Validation

ESG Technical Validation: Guaranteeing Mixed-workload Performance with NetApp HCI


Introduction

This ESG Technical Validation highlights the capability of NetApp HCI to deliver a guaranteed level of performance while scaling compute and storage with no effect on operations in a mixed-workload environment. Management simplicity across applications and scale is also examined.

Background

Organizations today must be extremely agile and flexible when adding applications and virtual machines (VMs). Likewise, they must deploy business-critical production environments quickly to respond to the needs of the business. As a result, the popularity of hyperconverged infrastructure (HCI) systems has increased considerably. HCI offers a single, centrally managed solution with software-defined compute, network, and storage that is flexible, scalable, and easy to deploy. Adoption of HCI has grown significantly since coming to market, and ESG research continues to confirm the popularity of HCI; in an ESG research study, 57% of respondents reported that they use or plan to use HCI solutions. This is not surprising, given the factors driving them to consider HCI. Deployment drivers most cited by respondents include improved scalability (31%), total cost of ownership (28%), ease of deployment (26%), and simplified systems management (24%).1

Organizations are told to digitally transform, to become more agile, and to respond to the business faster in order to survive in a highly competitive market. One method used by organizations to digitally transform is modernizing their infrastructures, which means shifting from a traditional three-tier architecture to a solution that integrates compute, storage, networking, and virtualization. Such a solution must deliver a more cloud-like experience on-premises, making the eventual transition to hybrid multi-cloud easier while enabling organizations to confidently move cloud-native applications between the public cloud and an on-premises private cloud.
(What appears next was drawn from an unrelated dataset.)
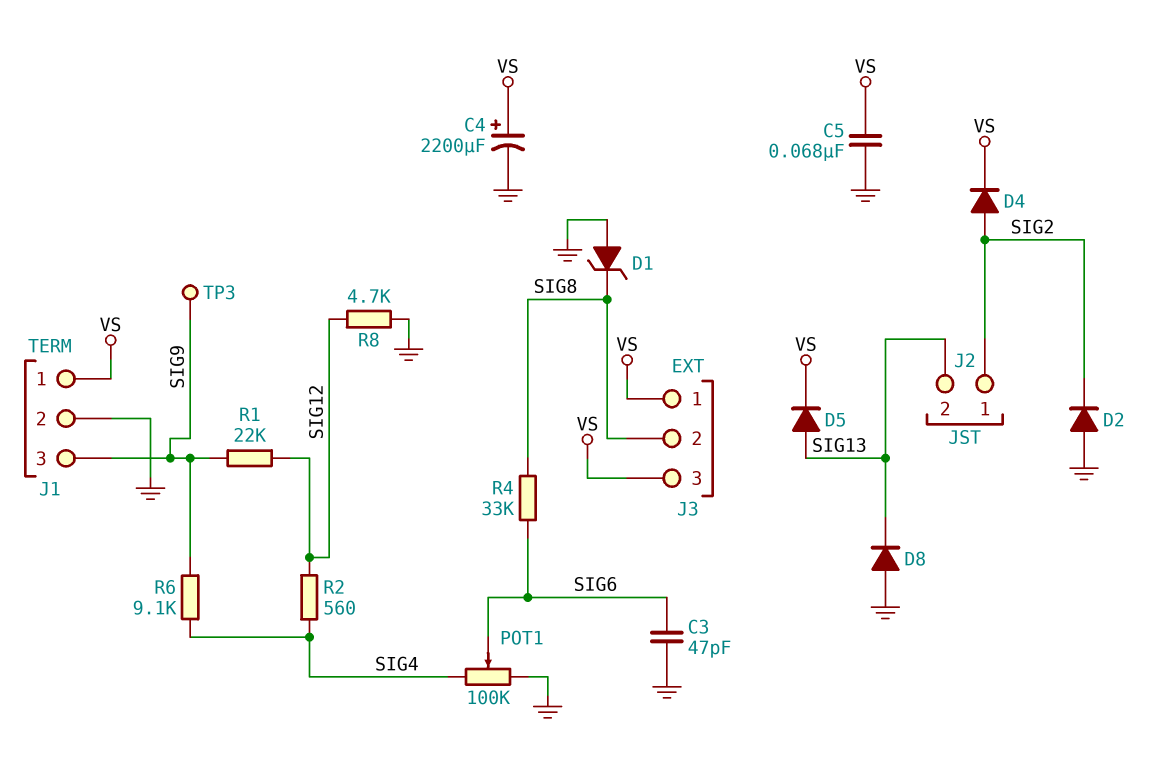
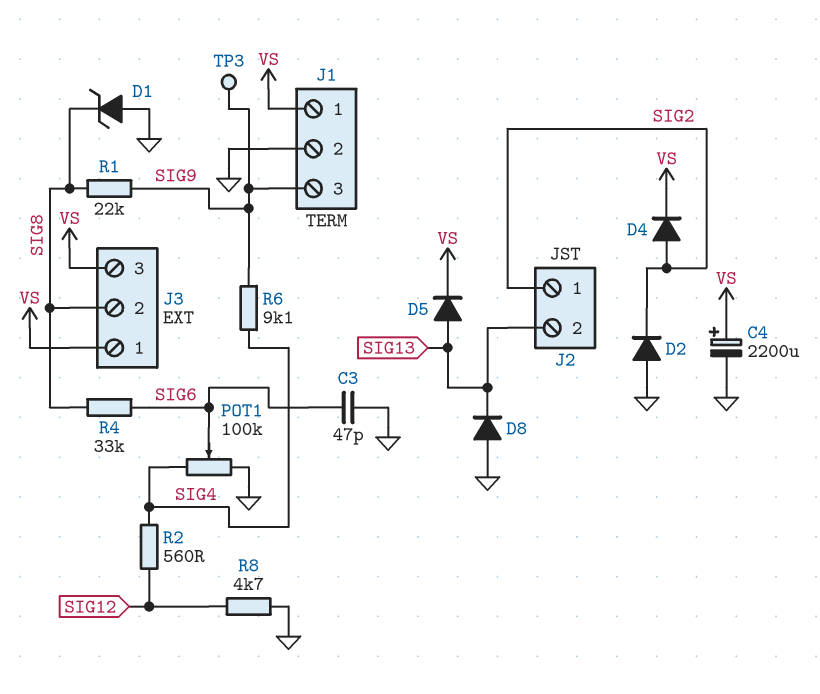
C5: 68nF (GND, VS) -> none
R1: 22k (SIG9, SIG12) -> 22k (SIG8, SIG9)

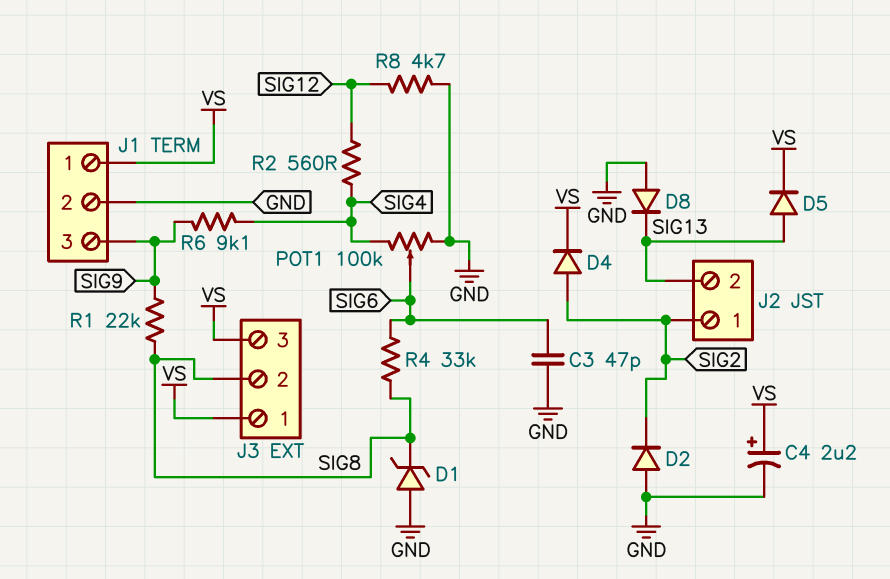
C4: 2200uF (plus VS, minus GND) -> 2.2uF (plus VS, minus GND)
TP3: test point (SIG9) -> none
In ESG’s annual technology spending intentions survey, 24% of organizations said that deploying hyperconverged infrastructure was one of the areas of data center modernization in which they would make the most significant investments over the next 12-18 months, and 93% of organizations indicated that spending on hyperconverged and converged technology would be sustained at current levels or increase in 2020.2 This demonstrates that organizations view HCI as an integral part of their modernization strategy, and it is now powering mission-critical production applications.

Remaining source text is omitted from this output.